For full disclosure I posted this question on the Phyloseq Github page but perhaps this forum is more appropriate.
I have a 16S dataset from gut mucosa and want to analyse differential abundance according to a factor. I have 200 samples: 10 cases and 190 controls.
Q1: is it valid to use DESeq2 to compare differential abundance with DESeq2 with such an a large imbalance between the numbers of cases and control? I know that Deseq2 is designed to deal with some imbalance in sample sizes but I'm unclear about whether this applies equally to 16S data as it does to RNAseq data. There is significant inter-individual variation in 16S data that I'm concerned would prevent
Q2: assuming the above is not a valid way to proceed (i.e. comparing 190 controls with 10 cases), how should this analysis be performed?
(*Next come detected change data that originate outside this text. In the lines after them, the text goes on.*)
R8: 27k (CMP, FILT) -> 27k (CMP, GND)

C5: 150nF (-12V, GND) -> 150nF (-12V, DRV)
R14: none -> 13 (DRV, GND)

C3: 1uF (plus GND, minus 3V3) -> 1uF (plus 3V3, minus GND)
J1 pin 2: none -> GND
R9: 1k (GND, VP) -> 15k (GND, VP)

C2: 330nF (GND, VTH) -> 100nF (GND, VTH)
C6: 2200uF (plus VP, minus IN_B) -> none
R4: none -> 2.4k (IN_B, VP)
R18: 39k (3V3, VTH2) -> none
Should I subsample from my controls (while trying to match other factors between cases and controls)? The problem with this approach is that performing comparisons with different subsamples produces different results (probably because of inherently large intersample variability in 16S data). Also, on what basis would you decide subsample control size? 10, 20, 30?
Q3: A further alternative could be to select x number of controls for comparison to cases but then to resample these controls n number of times and try to build a distribution of n fold changes for each taxa between my cases and controls. Is this statistically valid? How could such an approach be applied with DESeq2?
I'd be grateful for any insight anyone might have on this issue. I have researched the question but have not found it discussed anywhere.
Many thanks for your thoughts.